Weer in Parijs na zijn avonturen op grote hoogte blikt Sofiane terug op zijn Colombiaanse klimfestijn. Dit is zijn verhaal:
Hoogtepunten in Colombia
In 2019 maakte ik voor het eerst een fietstocht door Colombia als voorbereiding op de ultrawielerrace Inca Divide. Mijn doel was wennen aan de grote hoogte voordat ik ging racen in Peru, waar ik beklimmingen zou krijgen tot 5.000 meter hoogte. Destijds wist ik van Colombia alleen wat ik zag in de Netflix-serie Narcos. Ik vind dat een heel goede serie maar je krijgt er niet meteen zin van om in het volgende vliegtuig naar Bogotá te stappen.

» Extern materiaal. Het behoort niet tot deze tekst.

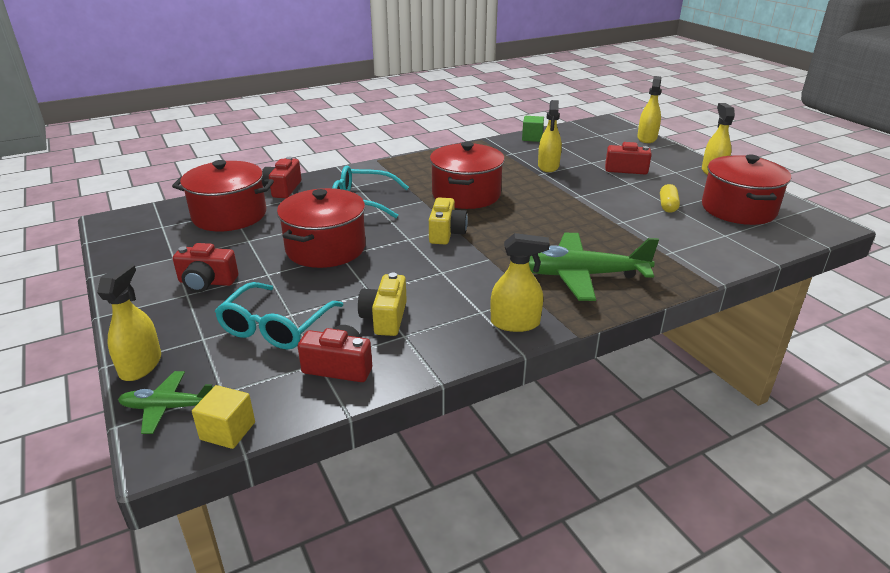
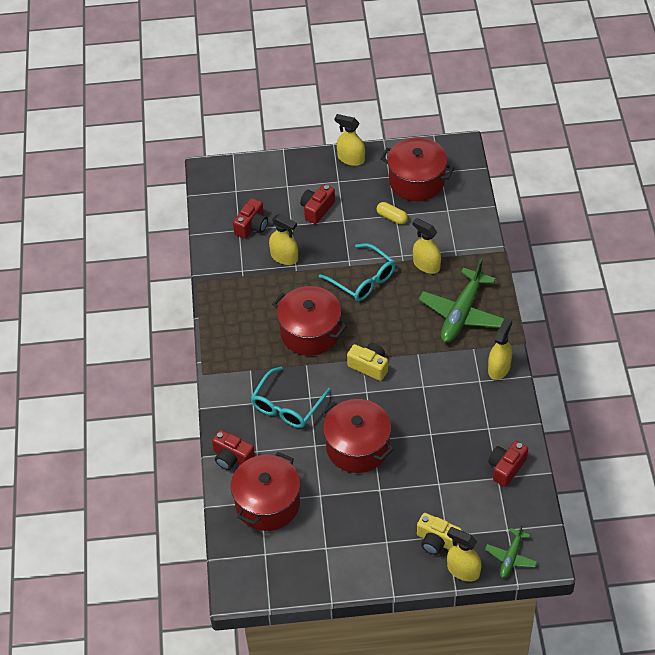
camera: 65 degrees left, 20 degrees up
(207, 282) = (375, 528): red camera -> red camera (252, 226)
(228, 431) = (541, 530): yellow cube -> none
(276, 327) = (450, 494): turquoise glasses -> turquoise glasses (363, 279)
(385, 318) = (465, 433): yellow camera -> yellow camera (437, 541)
(532, 138) = (215, 242): green cube -> none
(647, 138) = (262, 163): yellow spray bottle -> yellow spray bottle (426, 265)

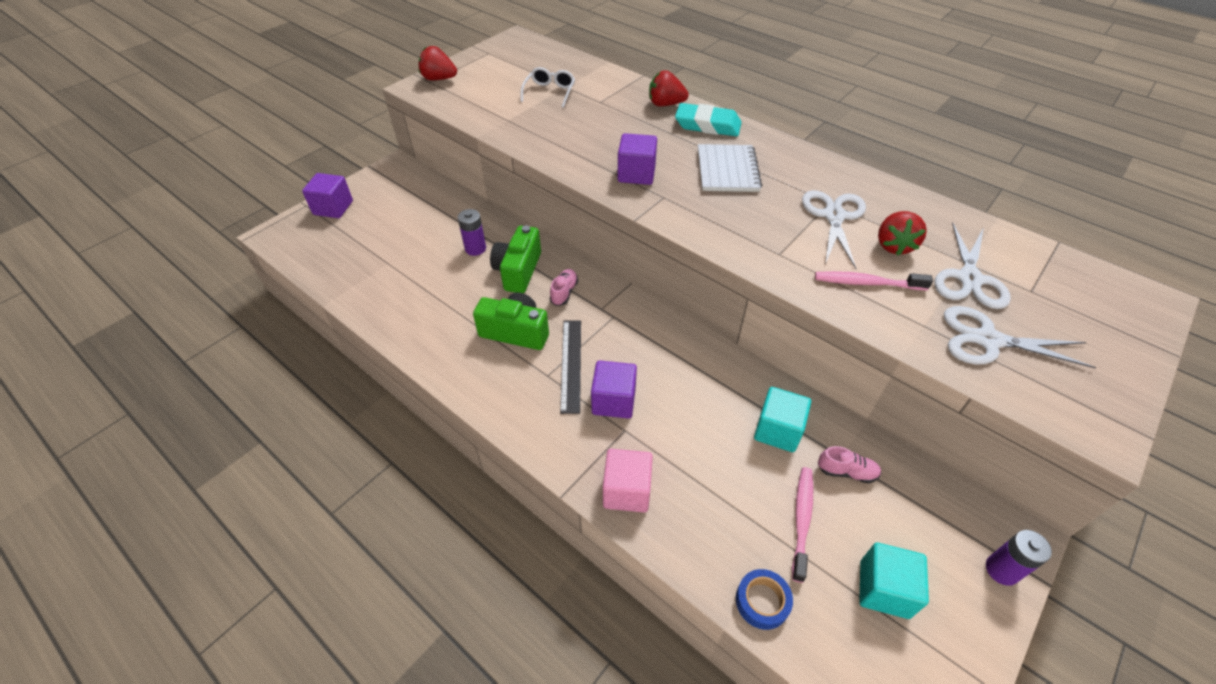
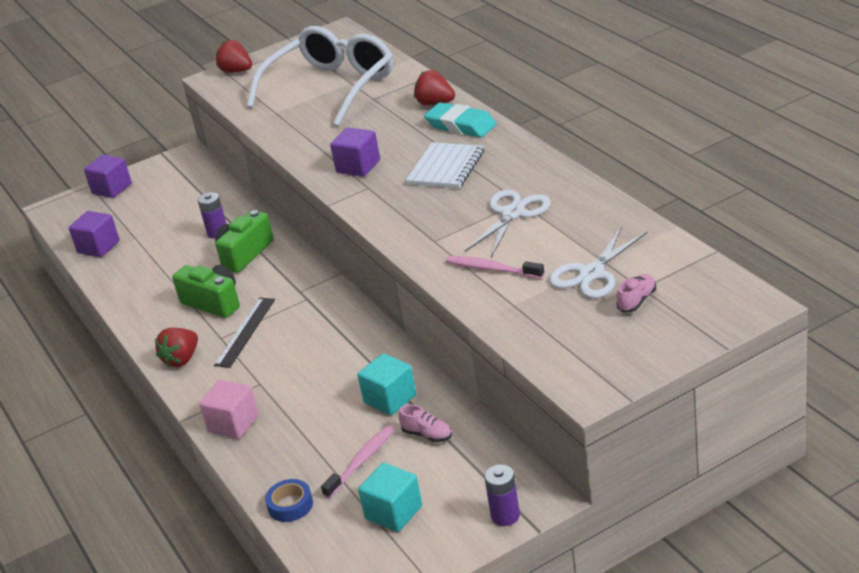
camera: 25 degrees right, 15 degrees down
(549, 92) = (331, 88): white glasses -> white glasses, size x2.48
(564, 292) = (274, 275): pink shoe -> pink shoe (637, 301)
(613, 401) = (264, 362): purple cube -> purple cube (98, 247)
(893, 245) = (546, 242): red strawberry -> red strawberry (182, 359)
(988, 340) = (559, 320): white scissors -> none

Na een ongeveer een week was ik verliefd op Colombia. Dat is in feite even lang als het me kost om van de hete en vochtige kuststad Cartagena naar de koele toppen van het departement Boyacá te komen. Ik ben twee weken op avontuur gegaan door twee van de drie bergketens van de Andes die door het land lopen, maar helaas moest ik weer door omdat de race voor de deur stond. Toen ik op weg naar Peru de grens met Ecuador overstak, beloofde ik mezelf dat ik gauw zou terugkomen om meer reusachtige gravelbeklimmingen te doen.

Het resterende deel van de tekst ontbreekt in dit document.